Lo scopo di Qwant è di non condurre l’utente verso un servizio specifico anziché a uno migliore solo perché ha interessi commerciali nel farlo, né di filtrare i risultati in base a un ordine del giorno politico o commerciale. “La nostra promessa per gli utenti e alla comunità web è di essere giusti con tutti”, dicono i fondatori.
Per trasparenza Qwant ha rilasciato il suo codice sorgente affinché terze parti, come l’Organismo nazionale di protezione dei dati francese, possano certificare le politiche di non tracking e vedere che il sito non raccoglie i dati.
Nessun algoritmo personalizzato
Qwant ha creato un sistema di intelligenza artificiale chiamato Iceberg che seleziona e dà priorità ai contenuti migliori. Iceberg tiene conto di una serie di criteri come la qualità tecnica ed editoriale del testo, delle immagini, dei collegamenti alla pagina, i commenti e le menzioni sui social network.
Per guadagnare Qwant utilizza il tradizionale sistema pay-per-clic, “proprio come Google fino al 2009, prima che iniziasse il monitoraggio intensivo”, spiega Leandri. “Qwant ha un accordo con la piattaforma affiliata Zanox che mette in contatto diversi siti web commerciali. Ogni volta che un utente da clic su un link o un sito di vendita guadagniamo tra i 44 e gli 88 centesimi”. Qwant ha anche accordi con TripAdvisor, eBay e LeGuide.
La sfida a Google e Apple
Nell’immediato futuro il motore di ricerca si concentrerà sul mobile, che oggi rappresenta solo il 12% del suo traffico contro il 95% della quota di mercato di Google in America.

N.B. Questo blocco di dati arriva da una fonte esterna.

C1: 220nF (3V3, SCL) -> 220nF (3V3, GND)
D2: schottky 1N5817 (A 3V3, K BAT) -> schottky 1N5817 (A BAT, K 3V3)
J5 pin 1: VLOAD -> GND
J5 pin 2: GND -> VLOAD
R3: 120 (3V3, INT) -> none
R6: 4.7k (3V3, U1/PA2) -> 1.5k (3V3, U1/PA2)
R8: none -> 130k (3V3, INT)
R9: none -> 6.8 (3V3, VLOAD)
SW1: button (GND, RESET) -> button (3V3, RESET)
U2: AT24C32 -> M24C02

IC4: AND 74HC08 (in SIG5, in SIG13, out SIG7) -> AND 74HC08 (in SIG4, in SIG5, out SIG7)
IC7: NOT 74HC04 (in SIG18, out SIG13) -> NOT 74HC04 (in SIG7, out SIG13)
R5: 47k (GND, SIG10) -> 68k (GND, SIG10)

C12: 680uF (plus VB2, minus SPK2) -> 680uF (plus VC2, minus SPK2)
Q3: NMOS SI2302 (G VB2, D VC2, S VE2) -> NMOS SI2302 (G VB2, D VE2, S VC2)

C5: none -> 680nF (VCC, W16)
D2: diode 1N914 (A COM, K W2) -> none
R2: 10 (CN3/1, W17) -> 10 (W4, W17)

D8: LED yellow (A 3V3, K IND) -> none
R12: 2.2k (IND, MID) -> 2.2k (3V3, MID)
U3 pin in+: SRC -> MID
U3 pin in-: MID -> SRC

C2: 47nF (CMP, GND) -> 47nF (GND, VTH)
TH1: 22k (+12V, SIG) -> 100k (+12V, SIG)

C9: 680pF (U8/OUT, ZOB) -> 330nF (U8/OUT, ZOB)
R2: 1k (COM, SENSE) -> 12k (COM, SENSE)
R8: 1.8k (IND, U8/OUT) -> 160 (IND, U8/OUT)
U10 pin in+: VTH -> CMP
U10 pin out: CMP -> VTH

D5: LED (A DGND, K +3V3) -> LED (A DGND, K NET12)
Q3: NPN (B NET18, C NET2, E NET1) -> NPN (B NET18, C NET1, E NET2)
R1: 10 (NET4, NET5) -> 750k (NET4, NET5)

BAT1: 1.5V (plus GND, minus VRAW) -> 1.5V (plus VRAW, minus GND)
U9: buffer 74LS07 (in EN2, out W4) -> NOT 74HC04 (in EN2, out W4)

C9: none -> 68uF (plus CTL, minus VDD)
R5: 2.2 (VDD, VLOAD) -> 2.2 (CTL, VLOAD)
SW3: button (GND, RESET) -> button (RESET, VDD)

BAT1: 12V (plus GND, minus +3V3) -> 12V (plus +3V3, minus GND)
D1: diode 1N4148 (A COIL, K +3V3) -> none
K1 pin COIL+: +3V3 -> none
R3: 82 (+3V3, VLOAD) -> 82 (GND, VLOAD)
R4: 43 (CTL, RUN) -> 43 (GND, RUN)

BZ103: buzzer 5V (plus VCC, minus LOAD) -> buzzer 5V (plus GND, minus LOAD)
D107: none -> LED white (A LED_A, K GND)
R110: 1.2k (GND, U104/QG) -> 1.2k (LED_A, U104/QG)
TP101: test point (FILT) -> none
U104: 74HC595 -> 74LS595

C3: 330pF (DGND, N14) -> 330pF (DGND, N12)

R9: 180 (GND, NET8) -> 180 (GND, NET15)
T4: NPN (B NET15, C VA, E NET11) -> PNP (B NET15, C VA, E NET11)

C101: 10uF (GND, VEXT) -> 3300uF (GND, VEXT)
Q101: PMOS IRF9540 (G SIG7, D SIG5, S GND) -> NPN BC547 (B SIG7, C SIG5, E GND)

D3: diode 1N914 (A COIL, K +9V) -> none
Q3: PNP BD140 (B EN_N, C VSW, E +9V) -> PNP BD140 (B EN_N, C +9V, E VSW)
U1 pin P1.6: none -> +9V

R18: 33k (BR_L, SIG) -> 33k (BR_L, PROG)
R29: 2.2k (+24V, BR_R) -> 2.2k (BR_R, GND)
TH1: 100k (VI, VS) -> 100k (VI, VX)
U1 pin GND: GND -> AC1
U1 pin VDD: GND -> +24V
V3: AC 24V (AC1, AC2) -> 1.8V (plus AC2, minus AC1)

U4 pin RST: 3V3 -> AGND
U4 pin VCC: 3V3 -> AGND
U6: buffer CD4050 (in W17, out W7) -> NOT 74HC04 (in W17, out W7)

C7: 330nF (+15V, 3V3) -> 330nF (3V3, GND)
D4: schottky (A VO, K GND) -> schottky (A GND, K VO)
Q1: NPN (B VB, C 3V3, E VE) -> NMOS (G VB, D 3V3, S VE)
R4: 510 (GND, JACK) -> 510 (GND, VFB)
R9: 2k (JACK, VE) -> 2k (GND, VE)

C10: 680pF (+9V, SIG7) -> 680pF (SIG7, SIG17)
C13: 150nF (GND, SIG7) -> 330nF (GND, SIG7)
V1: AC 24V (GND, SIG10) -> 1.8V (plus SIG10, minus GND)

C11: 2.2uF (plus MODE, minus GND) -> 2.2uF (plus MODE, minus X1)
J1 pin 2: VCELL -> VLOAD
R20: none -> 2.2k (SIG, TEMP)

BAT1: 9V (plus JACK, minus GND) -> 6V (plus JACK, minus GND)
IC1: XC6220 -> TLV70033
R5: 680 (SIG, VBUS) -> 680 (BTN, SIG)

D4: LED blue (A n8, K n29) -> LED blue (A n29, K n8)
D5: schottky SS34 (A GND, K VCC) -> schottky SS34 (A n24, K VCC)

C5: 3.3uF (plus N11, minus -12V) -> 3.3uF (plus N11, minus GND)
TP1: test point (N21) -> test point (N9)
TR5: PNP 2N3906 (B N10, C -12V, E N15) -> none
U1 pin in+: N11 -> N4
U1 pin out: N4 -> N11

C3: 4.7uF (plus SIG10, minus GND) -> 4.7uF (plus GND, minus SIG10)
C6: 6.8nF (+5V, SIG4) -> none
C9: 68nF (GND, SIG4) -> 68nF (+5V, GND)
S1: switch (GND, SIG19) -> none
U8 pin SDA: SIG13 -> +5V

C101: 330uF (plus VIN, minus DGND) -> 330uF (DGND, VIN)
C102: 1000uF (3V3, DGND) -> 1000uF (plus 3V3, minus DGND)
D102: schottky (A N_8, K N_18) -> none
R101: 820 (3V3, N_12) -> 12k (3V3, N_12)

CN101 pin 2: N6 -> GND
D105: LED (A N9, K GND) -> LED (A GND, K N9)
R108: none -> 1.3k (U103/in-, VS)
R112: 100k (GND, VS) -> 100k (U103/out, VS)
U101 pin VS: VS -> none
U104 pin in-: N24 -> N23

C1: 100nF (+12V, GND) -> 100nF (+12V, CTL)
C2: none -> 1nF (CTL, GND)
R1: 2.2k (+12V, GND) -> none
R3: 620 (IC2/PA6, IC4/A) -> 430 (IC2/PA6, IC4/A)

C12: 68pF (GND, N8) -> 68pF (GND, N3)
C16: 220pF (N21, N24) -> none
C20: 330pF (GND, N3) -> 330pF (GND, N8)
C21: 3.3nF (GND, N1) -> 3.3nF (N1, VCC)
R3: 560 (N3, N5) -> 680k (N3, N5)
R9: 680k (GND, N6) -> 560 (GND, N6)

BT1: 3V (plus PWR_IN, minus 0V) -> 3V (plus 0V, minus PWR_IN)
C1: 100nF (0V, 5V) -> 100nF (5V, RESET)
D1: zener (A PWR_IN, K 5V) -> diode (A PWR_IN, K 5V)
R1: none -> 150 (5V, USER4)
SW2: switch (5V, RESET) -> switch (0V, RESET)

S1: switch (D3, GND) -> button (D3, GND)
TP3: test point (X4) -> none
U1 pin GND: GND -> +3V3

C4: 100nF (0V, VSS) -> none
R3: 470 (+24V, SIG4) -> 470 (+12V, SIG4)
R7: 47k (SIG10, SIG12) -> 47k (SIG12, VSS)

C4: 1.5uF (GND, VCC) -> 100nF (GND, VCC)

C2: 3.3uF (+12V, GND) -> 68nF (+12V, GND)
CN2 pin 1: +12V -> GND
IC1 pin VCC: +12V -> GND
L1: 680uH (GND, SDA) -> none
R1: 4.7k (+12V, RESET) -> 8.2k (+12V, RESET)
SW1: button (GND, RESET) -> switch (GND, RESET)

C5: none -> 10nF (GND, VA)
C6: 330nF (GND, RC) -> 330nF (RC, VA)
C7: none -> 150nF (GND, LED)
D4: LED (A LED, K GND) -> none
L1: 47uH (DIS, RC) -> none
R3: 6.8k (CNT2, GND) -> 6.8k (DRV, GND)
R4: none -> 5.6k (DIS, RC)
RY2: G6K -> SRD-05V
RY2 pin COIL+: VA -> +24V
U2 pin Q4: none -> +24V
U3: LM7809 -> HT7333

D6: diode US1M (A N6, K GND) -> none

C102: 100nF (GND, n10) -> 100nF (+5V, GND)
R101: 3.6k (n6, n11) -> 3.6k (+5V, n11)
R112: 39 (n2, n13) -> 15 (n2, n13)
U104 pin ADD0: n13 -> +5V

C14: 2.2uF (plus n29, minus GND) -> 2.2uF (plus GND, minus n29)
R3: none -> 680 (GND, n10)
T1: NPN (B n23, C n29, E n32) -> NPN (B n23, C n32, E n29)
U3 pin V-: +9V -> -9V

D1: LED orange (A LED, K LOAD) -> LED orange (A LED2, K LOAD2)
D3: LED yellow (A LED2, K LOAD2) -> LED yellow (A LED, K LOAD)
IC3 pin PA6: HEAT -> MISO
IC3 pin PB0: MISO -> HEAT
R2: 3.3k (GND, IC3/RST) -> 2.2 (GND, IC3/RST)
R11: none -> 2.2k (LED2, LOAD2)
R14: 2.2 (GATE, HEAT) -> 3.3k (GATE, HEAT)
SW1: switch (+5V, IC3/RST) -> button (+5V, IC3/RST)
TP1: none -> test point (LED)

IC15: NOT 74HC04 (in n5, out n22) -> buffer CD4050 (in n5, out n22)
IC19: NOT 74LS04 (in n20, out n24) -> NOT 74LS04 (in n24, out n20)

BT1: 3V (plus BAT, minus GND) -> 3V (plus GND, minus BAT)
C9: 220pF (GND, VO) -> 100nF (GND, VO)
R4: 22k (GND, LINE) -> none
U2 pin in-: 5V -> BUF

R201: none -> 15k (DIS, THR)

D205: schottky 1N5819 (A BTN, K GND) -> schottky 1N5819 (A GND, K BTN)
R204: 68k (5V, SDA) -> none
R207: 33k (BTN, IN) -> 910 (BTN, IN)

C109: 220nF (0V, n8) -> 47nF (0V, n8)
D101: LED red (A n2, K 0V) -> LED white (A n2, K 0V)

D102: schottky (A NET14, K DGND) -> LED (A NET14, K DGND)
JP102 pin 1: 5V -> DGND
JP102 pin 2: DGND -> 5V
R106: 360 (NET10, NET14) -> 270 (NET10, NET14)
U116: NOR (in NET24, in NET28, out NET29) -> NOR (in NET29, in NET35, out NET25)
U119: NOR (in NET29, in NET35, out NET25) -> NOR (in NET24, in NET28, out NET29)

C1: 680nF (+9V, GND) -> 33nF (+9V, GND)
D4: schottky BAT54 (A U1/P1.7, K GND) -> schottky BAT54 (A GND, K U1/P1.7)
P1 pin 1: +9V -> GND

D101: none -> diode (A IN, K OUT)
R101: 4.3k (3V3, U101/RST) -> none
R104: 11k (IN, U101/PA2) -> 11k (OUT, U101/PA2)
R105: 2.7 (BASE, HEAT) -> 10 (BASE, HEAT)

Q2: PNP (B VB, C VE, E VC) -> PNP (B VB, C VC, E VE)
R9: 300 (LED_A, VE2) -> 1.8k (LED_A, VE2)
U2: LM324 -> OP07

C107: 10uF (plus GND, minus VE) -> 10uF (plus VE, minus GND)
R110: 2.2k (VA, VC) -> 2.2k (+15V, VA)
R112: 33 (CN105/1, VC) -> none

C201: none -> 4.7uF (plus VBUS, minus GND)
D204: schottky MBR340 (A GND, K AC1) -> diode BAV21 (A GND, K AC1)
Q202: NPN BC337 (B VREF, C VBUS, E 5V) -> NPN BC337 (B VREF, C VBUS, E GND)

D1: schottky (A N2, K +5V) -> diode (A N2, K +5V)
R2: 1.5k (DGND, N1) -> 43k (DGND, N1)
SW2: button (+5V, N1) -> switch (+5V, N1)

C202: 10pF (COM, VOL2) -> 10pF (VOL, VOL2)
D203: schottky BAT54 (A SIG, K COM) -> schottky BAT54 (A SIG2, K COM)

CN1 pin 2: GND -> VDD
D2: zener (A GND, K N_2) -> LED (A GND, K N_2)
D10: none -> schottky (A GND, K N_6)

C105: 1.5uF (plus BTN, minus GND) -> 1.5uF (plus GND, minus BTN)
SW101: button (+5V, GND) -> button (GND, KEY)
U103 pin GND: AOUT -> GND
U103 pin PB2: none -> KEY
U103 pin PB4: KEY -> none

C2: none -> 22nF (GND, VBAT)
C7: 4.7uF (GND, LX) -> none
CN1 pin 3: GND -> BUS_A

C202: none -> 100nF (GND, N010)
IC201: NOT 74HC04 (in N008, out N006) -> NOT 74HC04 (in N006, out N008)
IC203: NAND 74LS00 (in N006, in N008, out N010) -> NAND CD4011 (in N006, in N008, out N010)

Non aiuta l’assenza di Qwant tra i motori di ricerca predefiniti su Safari e Chrome, ma la società francese sta lavorando per ampliare i suoi orizzonti.
Nel frattempo sta combattendo con Google sul fronte legale per pratiche commerciali scorrette e abuso di posizione dominante.
“Se hai due motori di ricerca che decidono cosa deve essere mostrato a miliardi di persone, non è tanto un problema di neutralità - ha detto Leandri - è un problema di democrazia”.